As well as offering support to people looking for work with illnesses, the new measures will clamp down on those receiving benefits while not looking for jobs.
Among the most important measures, the government will expand the Restart scheme, which offers “intensive support” to jobseekers who are receiving Universal Credit.
The changes will reduce the amount of time at which people can access support, from nine months to six. It estimates this will lead to around 500,000 extra spaces over the next two years.
Hunt will also expand access to four health and employment programmes, particularly targeted at those with mental health conditions.
The programmes include NHS Talking Therapies and Individual Placement and Support, with the government estimating that over half a million people extra people will receive support over the next five years.
In addition, the WellWork scheme, announced in the Spring Budget, is also being formally launched today. The government says it will support almost 60,000 people to stay in work.
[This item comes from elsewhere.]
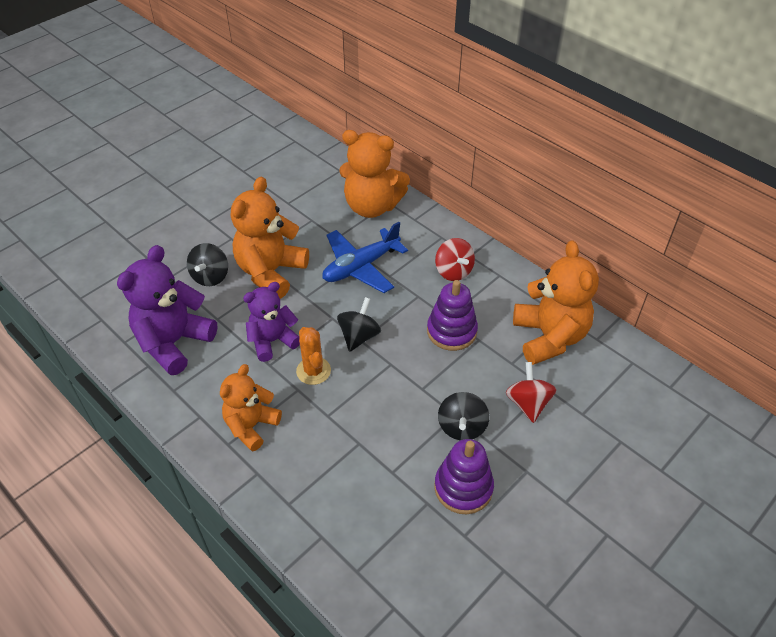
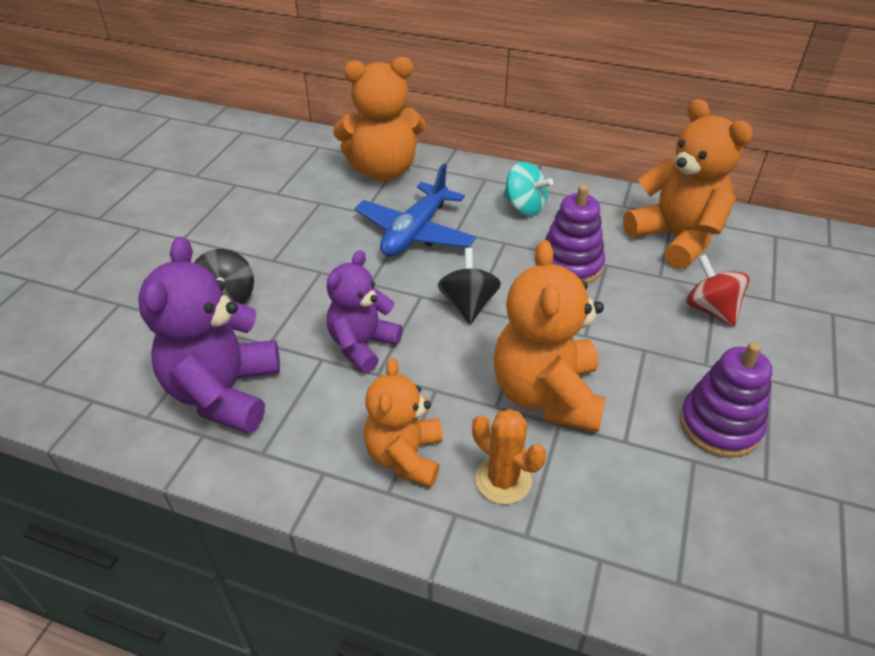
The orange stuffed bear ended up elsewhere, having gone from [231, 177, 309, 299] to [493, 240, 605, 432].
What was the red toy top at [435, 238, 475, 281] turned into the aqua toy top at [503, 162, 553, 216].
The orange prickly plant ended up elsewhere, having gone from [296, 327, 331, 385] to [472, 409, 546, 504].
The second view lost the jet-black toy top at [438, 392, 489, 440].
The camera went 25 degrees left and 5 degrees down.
“We’re serious about growing our economy and that means we must address the rise in people who aren’t looking for work – especially because we know so many of them want to and with almost a million vacancies in the jobs market the opportunities are there,” Chancellor Jeremy Hunt said.
A number of business groups and think tanks have been calling for action to address the UK’s growing long-term sickness problem. Since the pandemic the number of people inactive in the UK due to long-term sickness or disability has risen by almost half a million to a record high of 2.6m.
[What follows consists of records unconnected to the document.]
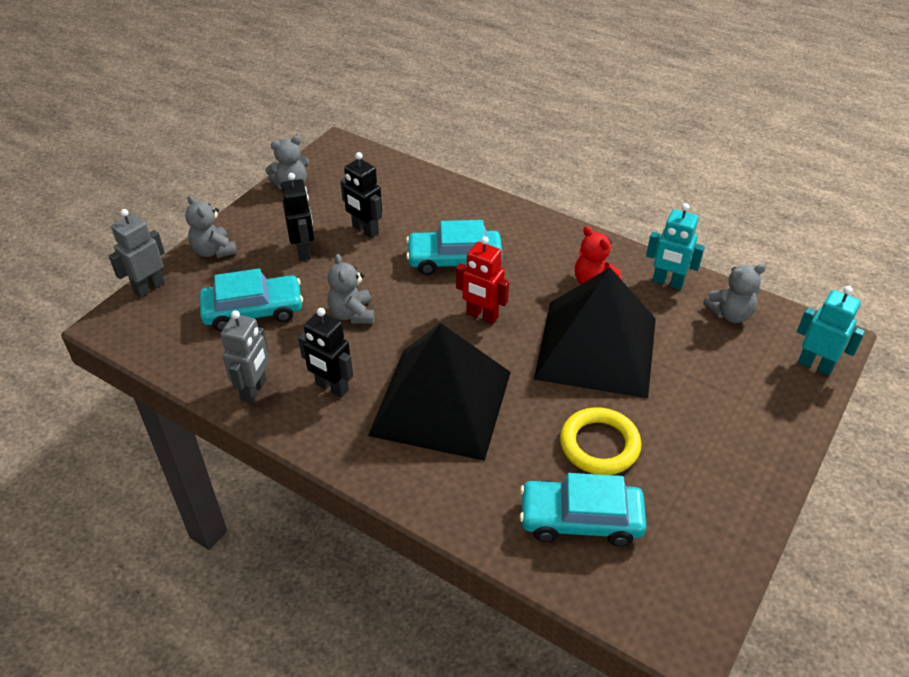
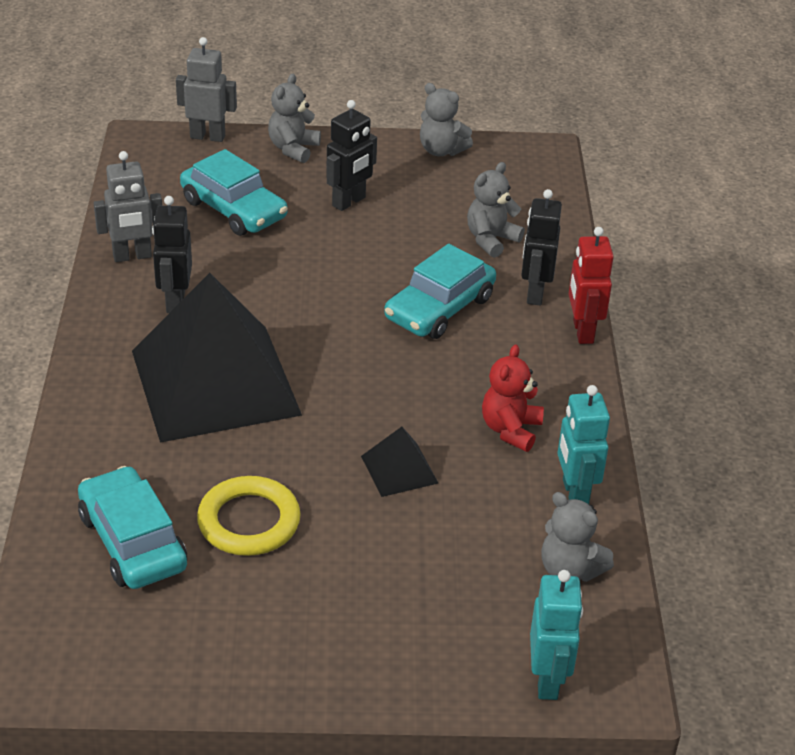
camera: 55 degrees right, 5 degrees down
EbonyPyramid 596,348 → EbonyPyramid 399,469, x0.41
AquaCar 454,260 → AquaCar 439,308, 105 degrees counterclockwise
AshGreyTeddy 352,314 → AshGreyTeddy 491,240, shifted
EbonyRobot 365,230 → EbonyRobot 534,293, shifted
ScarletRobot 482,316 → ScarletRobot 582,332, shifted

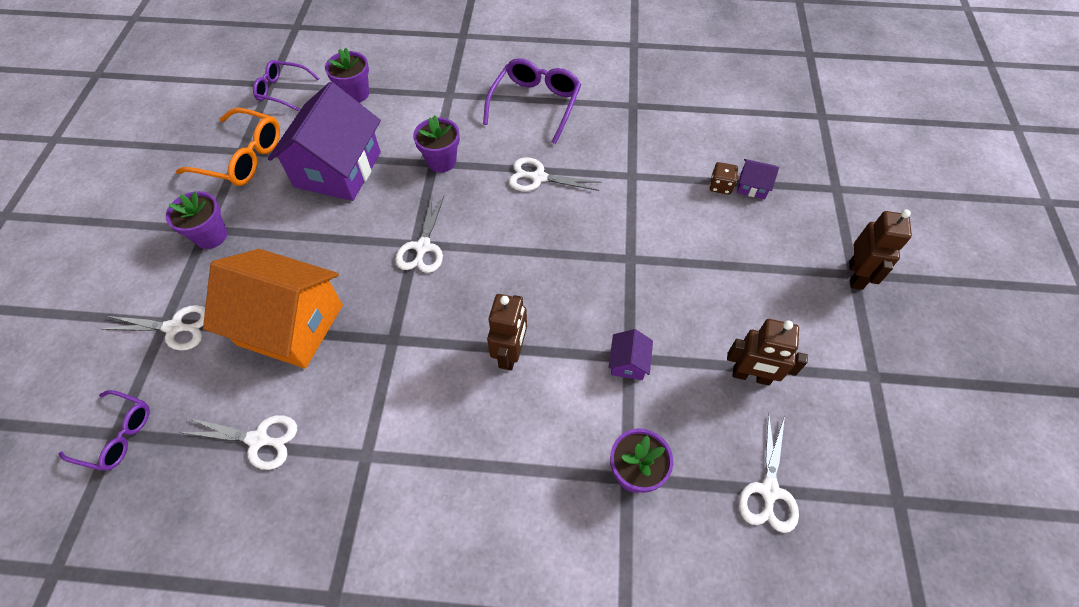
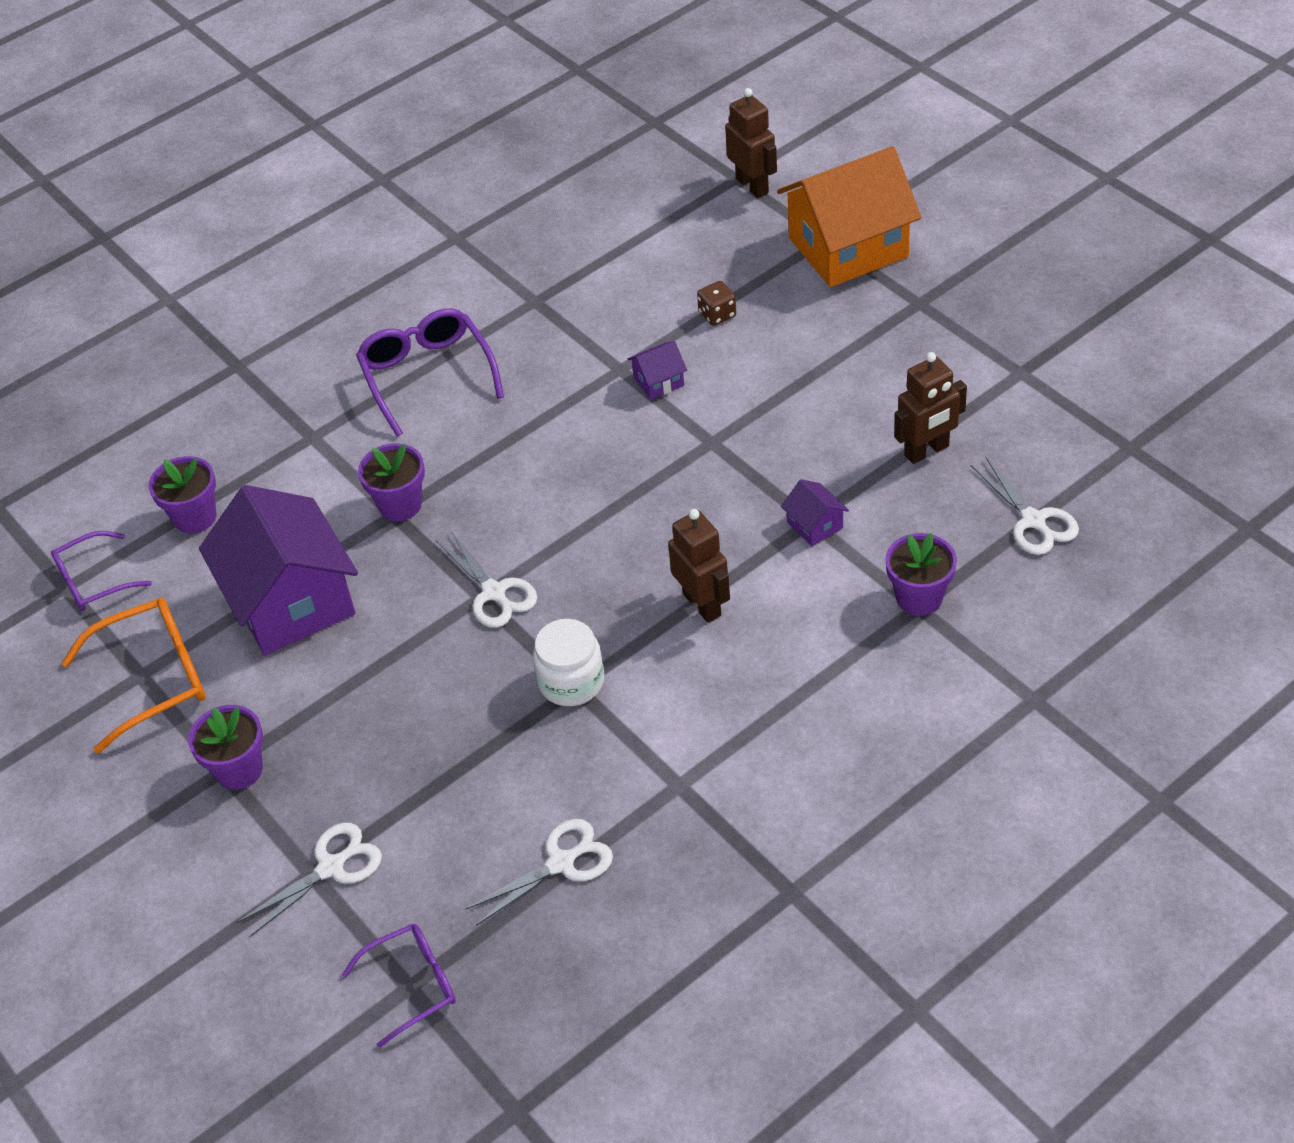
camera: 40 degrees left, 10 degrees down
- → PureWhitePreserveJar 571,681
RoyalPurpleHouse 752,186 → RoyalPurpleHouse 658,381, shifted
DarkBrownRobot 856,275 → DarkBrownRobot 752,186, shifted
BrightOrangeHouse 291,325 → BrightOrangeHouse 848,247, shifted
PureWhiteScissors 538,177 → -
Alongside additional measures to support people looking for work, the government is also tightening the criteria on who is available for benefits payments.
Claimants eligible for Universal Credit will have their claim closed if they have had open-ended sanctions for more than six months.
A new claimant review point will also be introduced in which a work coach will determine work search conditions to encourage claimants back into work. If a claimant refuses these conditions, they will stop receiving Universal Credit.
As a result of these reforms, no claimant should reach 18 months of unemployment in receipt of their full benefits if they have not taken every reasonable step to comply with Jobcentre support, the government said.
“Our message is clear: if you are fit, if you refuse to work, if you are taking taxpayers for a ride – we will take your benefits away,” Secretary of State for Work and Pensions, Mel Stride, said.
Today’s announcements form part of wider plans set to be announced in the Autumn statement. Hunt is expected to eschew major tax cuts, although inheritance tax reportedly could be set for a reduction.